Felix In Hollywood

A Blog for the Smart Set

Saturday, August 28, 2010

Well He'll Be A Monkey's Uncle.

Last week while I was researching the post I did on the phony-doc "Ingagi", I discovered, once again, there is a website for everything.

I had mentioned, rather in passing, that the ferocious gorilla was really a guy in an ape suit.  Well it turns out that there is more than one website and a lot more than just a few fans dedicated to gorilla-suit-performances and the performers who performed them!  And I think I can safely say after reading up on it, that the undisputed King of The Gorilla Men is Mr.

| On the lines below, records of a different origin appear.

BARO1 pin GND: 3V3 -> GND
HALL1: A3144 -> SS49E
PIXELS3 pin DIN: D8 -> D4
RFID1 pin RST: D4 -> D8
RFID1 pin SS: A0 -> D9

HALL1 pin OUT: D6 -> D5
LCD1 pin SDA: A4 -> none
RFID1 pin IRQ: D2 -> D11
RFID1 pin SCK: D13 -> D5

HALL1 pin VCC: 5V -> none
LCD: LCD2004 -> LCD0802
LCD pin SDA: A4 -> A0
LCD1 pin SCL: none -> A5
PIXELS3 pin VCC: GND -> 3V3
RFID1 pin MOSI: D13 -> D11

Charles Gemora.

Born the youngest of 18 children on the island of Negros, Philippines in 1903, young Carlos Cruz Gemora ran away while still in his teens to Manila.  An adept artist, he delighted many of the American Military personnel with his portrait drawing.  He even charmed a group of Yankee sailors into stowing away on their vessel and being smuggled into the good ol' USA at the Port of Long Beach.  Washing milk bottles at a dairy, the new American swapped his name Carlos for Charlie.

Charlie took to hanging out in front of the Universal Studios hoping to get some extra work in pictures, and since portrait drawing had gotten him noticed once before, he thought the magic would work again here.  It did.  He was brought on to the Art Department at Universal and put to work sculpting.

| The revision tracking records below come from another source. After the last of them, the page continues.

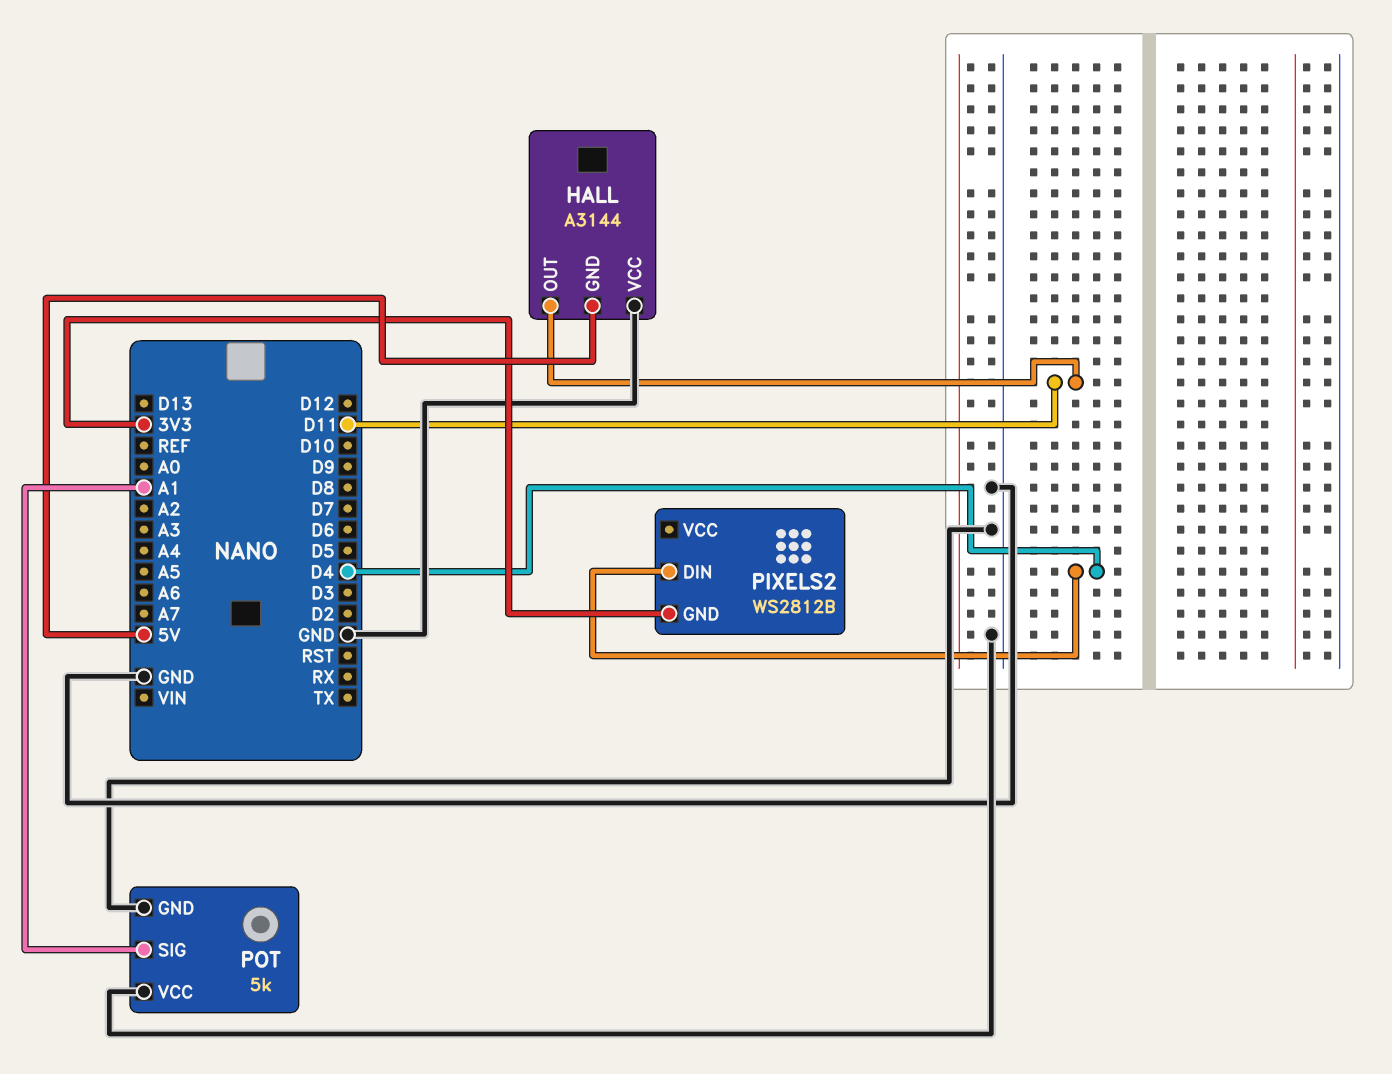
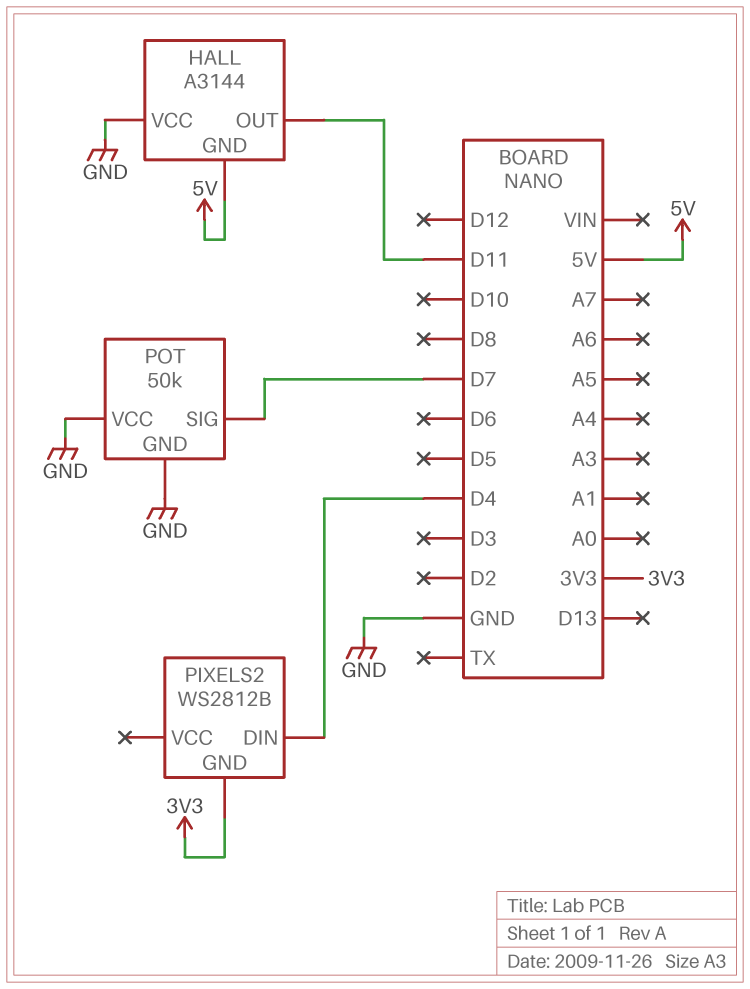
POT: 5k -> 50k
POT pin SIG: A1 -> D7

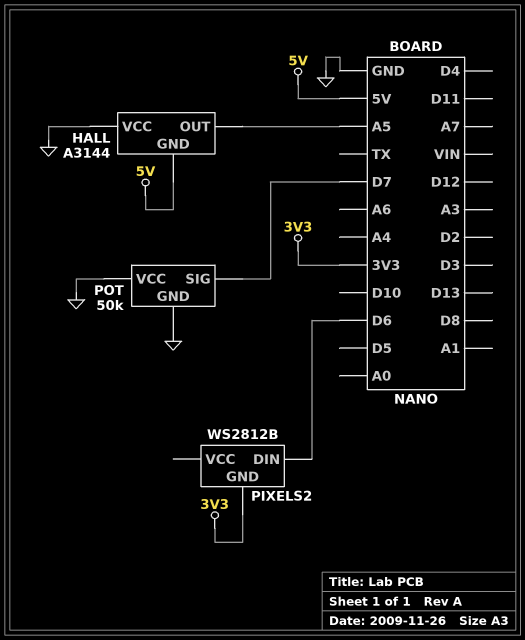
HALL pin OUT: D11 -> A5
PIXELS2 pin DIN: D4 -> D6

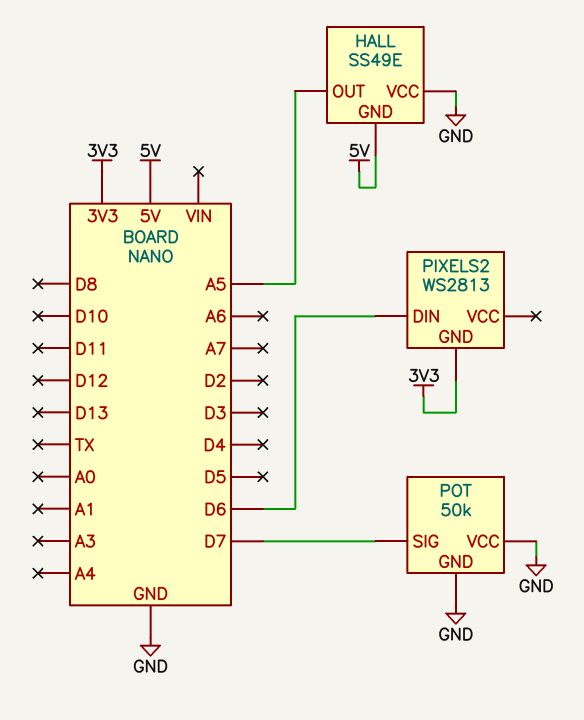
HALL: A3144 -> SS49E
PIXELS2: WS2812B -> WS2813

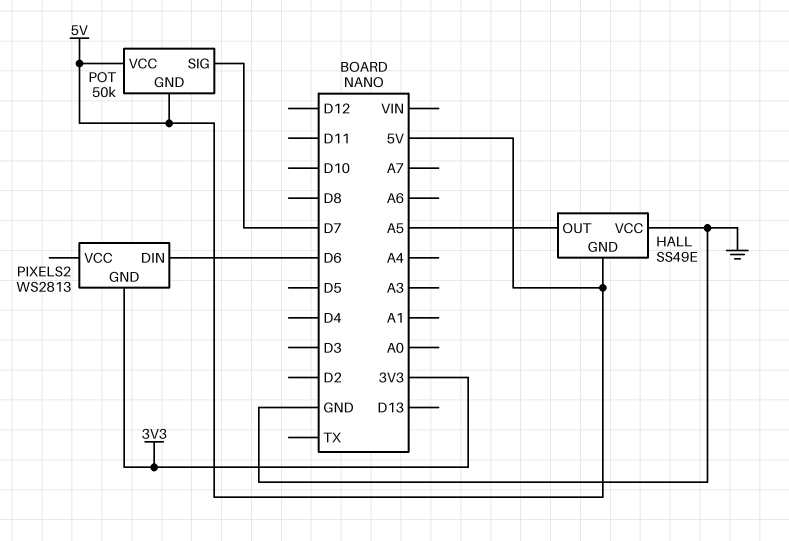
POT pin GND: GND -> 5V
POT pin VCC: GND -> 5V

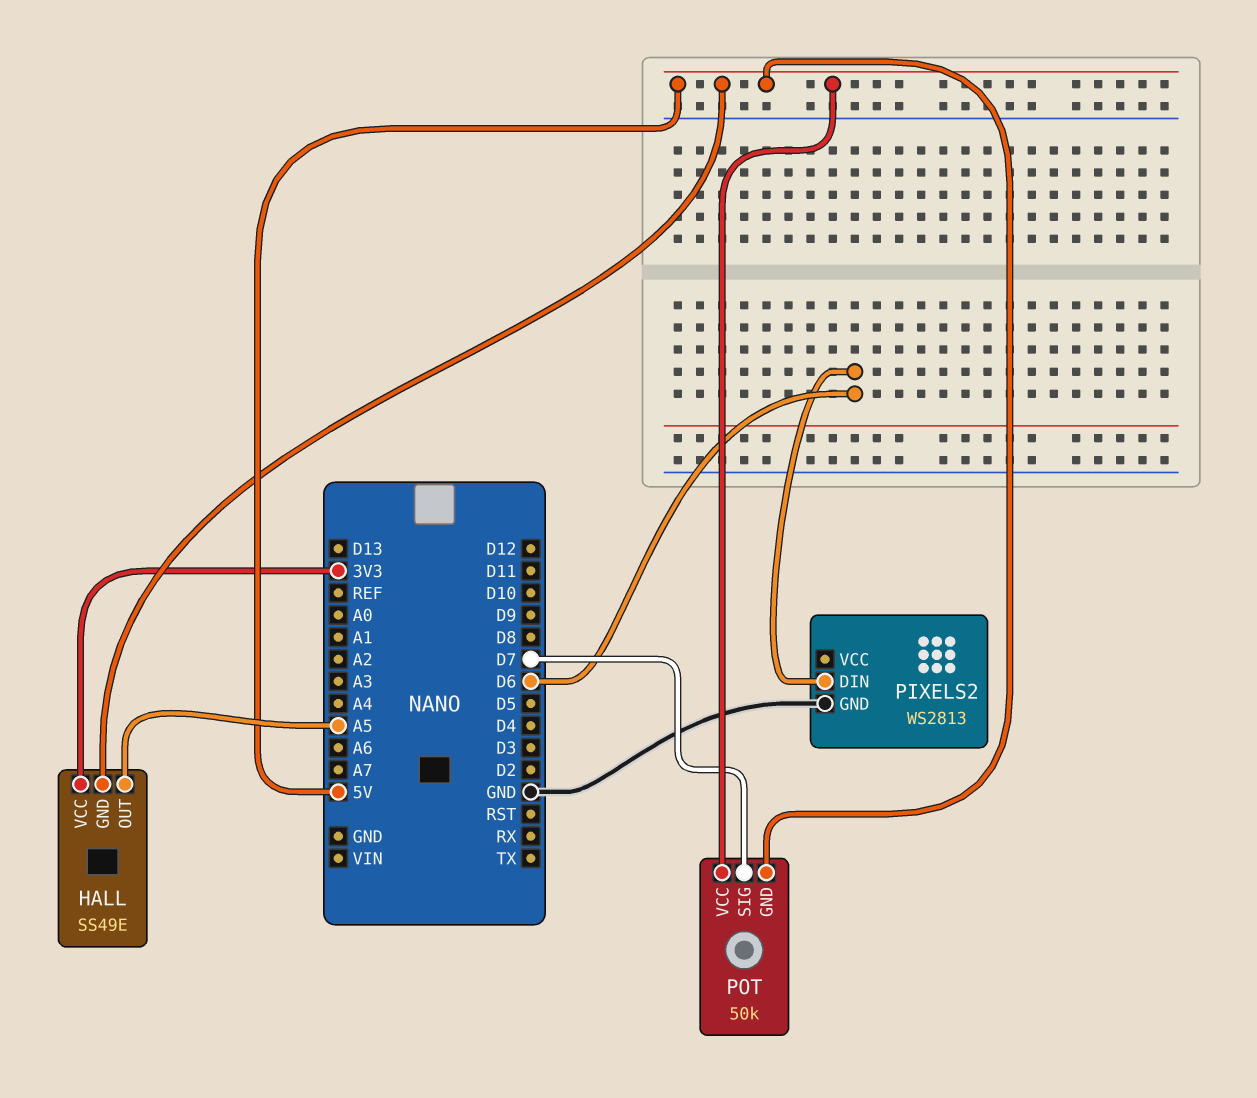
HALL pin VCC: GND -> 3V3
PIXELS2 pin GND: 3V3 -> GND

The extraordinary facade in 1923's "The Hunchback Of Notre Dame" is Charlie's work.



He was entrusted as the Set Designer on Lon Chaney's "Phantom Of The Opera"


Through his association and apprenticeship with Chaney he became adept at make-up.  Particularly of the character, trick and special effects variety.  He also designed several sets for his friend Doug Fairbanks, Sr.

It was finally in the late 20's that he began the segment of his career that he is most remembered for today:  designing, building and inhabiting gorilla suits.  His first suits and performances were, while rudimentary to what they would ultimately become, far better than any that had existed up to that point.  His drive to perfection was unabated.  He (and later his daughter, Diana) would hand crochet a combination of human and yak hair into the suits.  This mingling of straight and very curly hair gave him the natural matted appearance he was after.  So far as acting, Gemora spent untold hours and days in observation of the movements and behaviors of gorillas at the San Diego Zoo which was the only place in the whole southwestern region to see a gorilla at that time.






Above are two shots from "Seven Footprints To Satan", starring Thelma Todd.  1929





In addition to the scary stuff (The Unholy Three (1930), Murders In The Rue Morgue, Island Of Lost Souls) , with his masterful comic timing, Gemora played opposite such legends of laffs as, Laurel and Hardy (The Chimp and Swiss Miss), The Li'l Rascals (Bear Shooters), Thelma Todd and Zasu Pitts (Bum Voyage), The Marx Brothers (At The Circus), Hope and Crosby (Road To Zanzibar, Road To Utopia) and Abbott and Costello (Africa Screams).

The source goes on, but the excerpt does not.